Nov 17 21:43:42 7 15 0 npm-qnet(L4): trans_input.c:438 (Bad
file descriptor)

Nov 17 21:43:42 7 15 0 npm-qnet(kif): nd(00010004, 00010004),
server_id (40000029, 4000001f), client_id (0000002b, 0000002b),
v->buffer 0 at kif_client.c:705
(Bad file descriptor)

Nov 17 21:43:42 7 15 0 npm-qnet(L4): trans_input.c:438 (Bad
file descriptor)

Nov 17 21:43:43 7 15 0 npm-qnet(kif): nd(00010004, 00010004),
server_id (40000029, 4000001f), client_id (0000002b, 0000002b),
v->buffer 0 at kif_client.c:705
(Bad file descriptor)

Nov 17 21:43:43 7 15 0 npm-qnet(L4): trans_input.c:438 (Bad
file descriptor)

What does it mean?

We really need QNX messaging to work reliably. Our whole architecture
is based on it.

John Nagle
Team Overbot

\

John_Nagle1 · November 19, 2003, 5:51am

Inter-node spawn seem to have at least the following
clear problems, which may or may not be relevant to the crashes.

If you spawn a process on another node, it’s a child of io-net,
on the destination nod. When it dies, it becomes a
zombie under io-net. io-net needs to check for dead children,
but apparently does not do so. The undocumented “no
zombies” flag on spawn seems to help. This probably
should be the default on remote spawns, since the parent/child
relationship doesn’t work across node boundaries.
The “maproot” command to QNET seems to affect all UIDs, not just
root. If we set “maproot=99”, but don’t specify “mapany”,
and user 99 is “nobody”, we can only use the “on” command across nodes if
running as user “nobody”. If we don’t specify
“maproot=99”, inter-node “on” works.

Our sysadmin should be trying the suggested timing tweaks. Where
do we send the io-net dumps?

John Nagle
Team Overbot

Robert Rutherford wrote:

We have also recently seen a couple of io-net crashes.

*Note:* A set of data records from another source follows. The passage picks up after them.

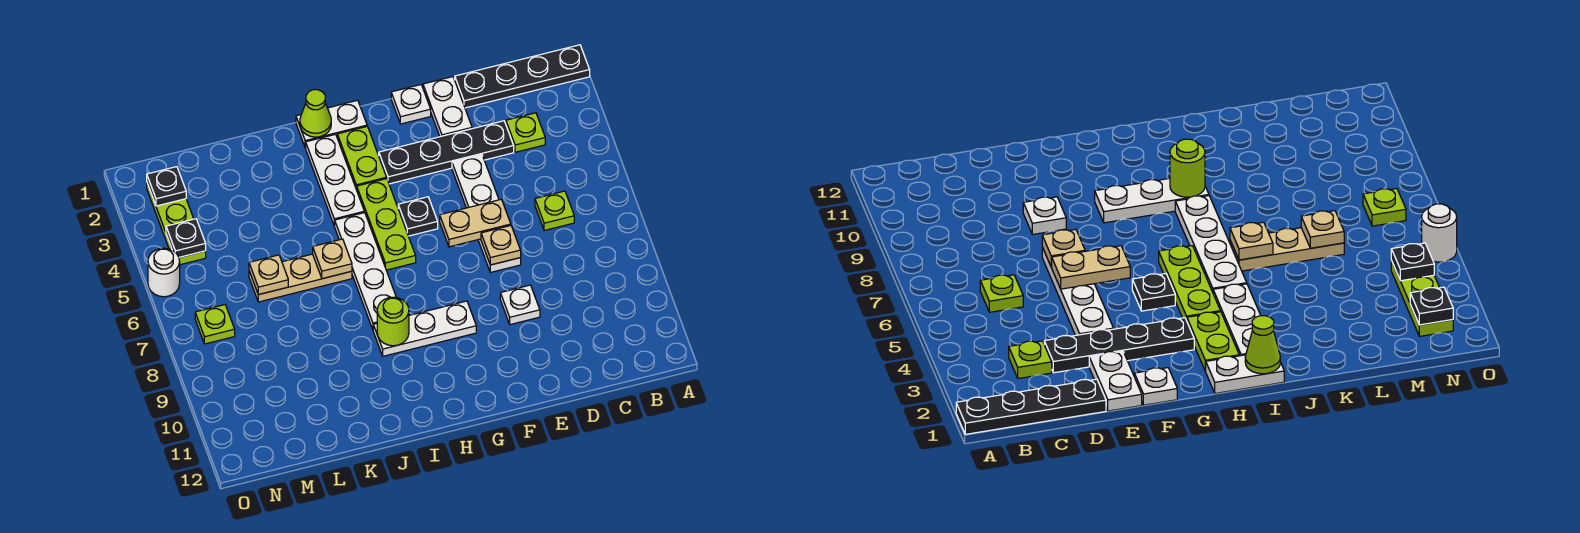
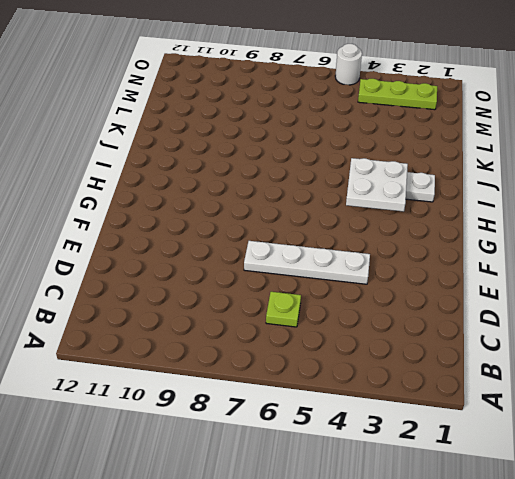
white plate H3:I4 level 2 -> none
none -> black plate A1:D1 level 1
none -> lime plate C3 level 1
none -> black plate D3:G3 level 1

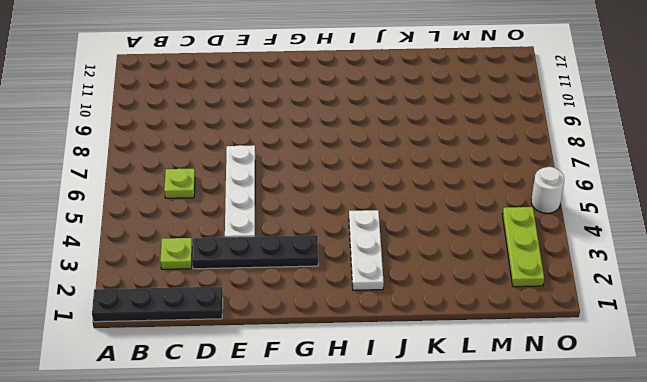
none -> white plate E1:E2 level 1
none -> white plate E9 level 1
none -> white plate F1 level 1

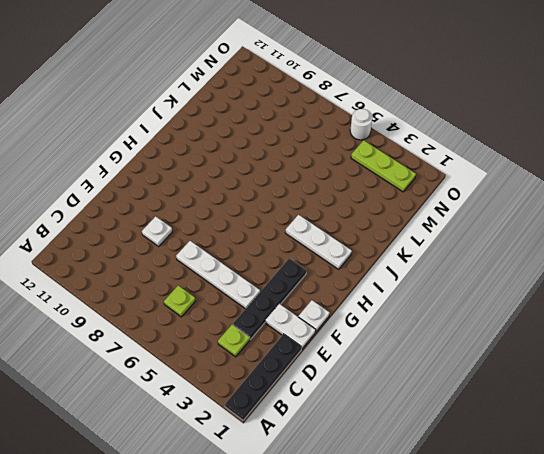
none -> black plate G5 level 1
none -> white plate G9:I9 level 1
none -> white plate H1:I1 level 1

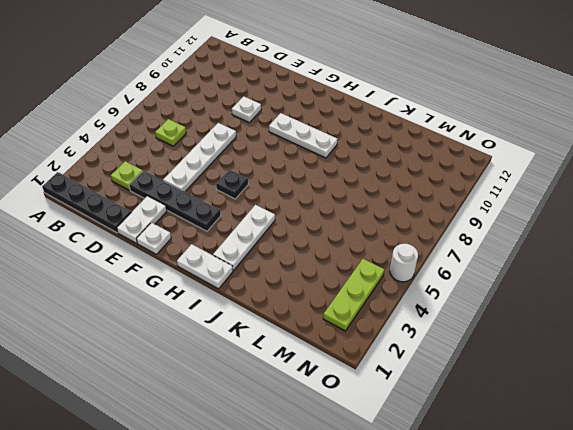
none -> lime plate H2:H3 level 1
none -> lime plate H4:H6 level 1
none -> white plate I5:I8 level 1

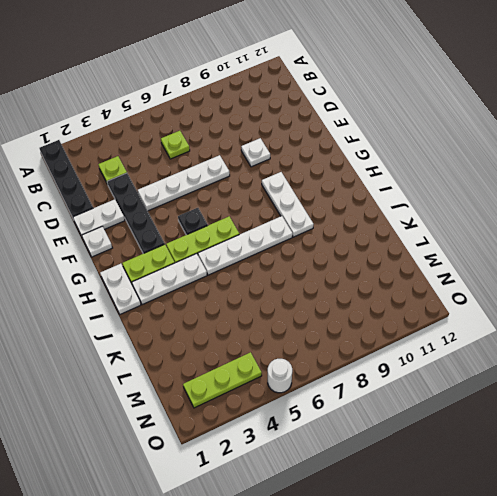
none -> tan plate J6:L6 level 1
none -> lime plate N7 level 1
none -> tan plate E6:F6 level 2

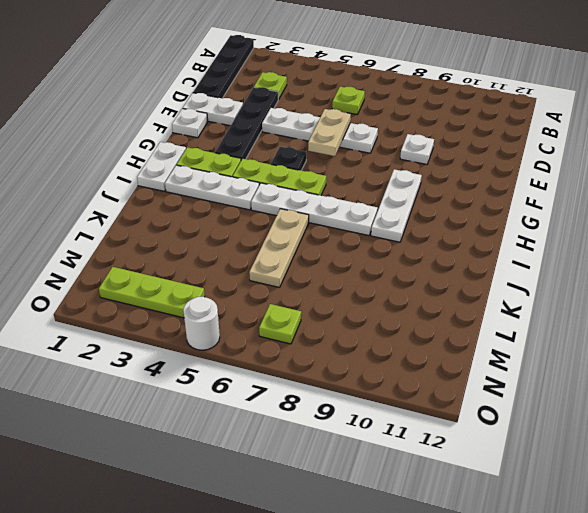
none -> tan plate E7 level 2
none -> lime cone I1 level 2
none -> lime round brick I9 level 2

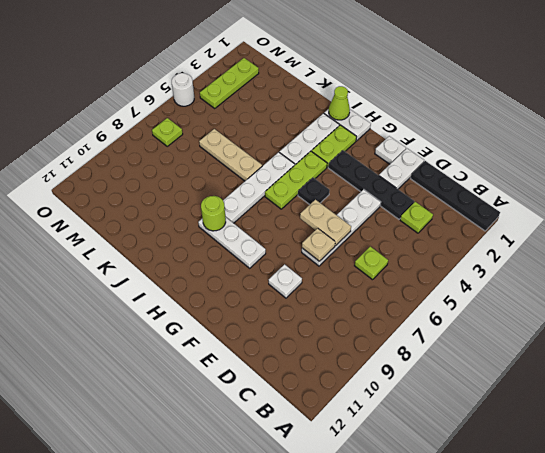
none -> tan plate J6 level 2
none -> tan plate L6 level 2
none -> black plate N2 level 2

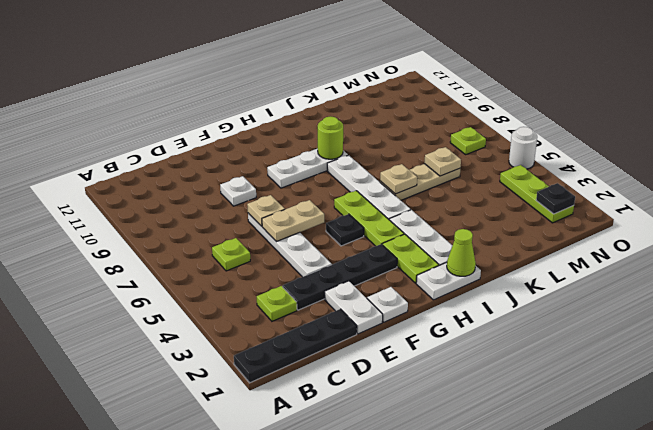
none -> black plate N4 level 2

This is on standard machines runing 6.2.1A with dual Intel 82557 NICs. The
network is hardwired - there is no wireless LAN anywhere.

Coincidentally (or not?) the crashes have only occured after we started
implementing inter-node native IPC over Ethernet.

We haven’t spent any effort to get to the bottom of this yet (as it is only
very intermittent and we have more pressing bugs to fix) but I thought I
would mention it as possibly relevant to this thread.

Rob Rutherford

Rennie_Allen2 · November 19, 2003, 3:46pm

John Nagle wrote:

Inter-node spawn seem to have at least the following
clear problems, which may or may not be relevant to the crashes.

If you spawn a process on another node, it’s a child of io-net,
on the destination nod. When it dies, it becomes a
zombie under io-net. io-net needs to check for dead children,
but apparently does not do so. The undocumented “no
zombies” flag on spawn seems to help. This probably
should be the default on remote spawns, since the parent/child
relationship doesn’t work across node boundaries.

My $0.02:

I happen to think that the parent/child relationship should extend
across node boundries. I guess the problem comes when the network
is severed and the child later terminates, who would do the waitpid ?

I think that it is OK to change ownership of the child to io-net,
if the virtual-circuit (or other bookkeeping entity) that represents
the connection between the remote parent and local child is destroyed
due to a network failure; and yes, io-net should be able to find out
when the child that it adopted in this way terminates,and perform
the waitpid.

David_Gibbs1 · November 19, 2003, 3:55pm

Rennie Allen <rallen@csical.com> wrote:

John Nagle wrote:
Inter-node spawn seem to have at least the following
clear problems, which may or may not be relevant to the crashes.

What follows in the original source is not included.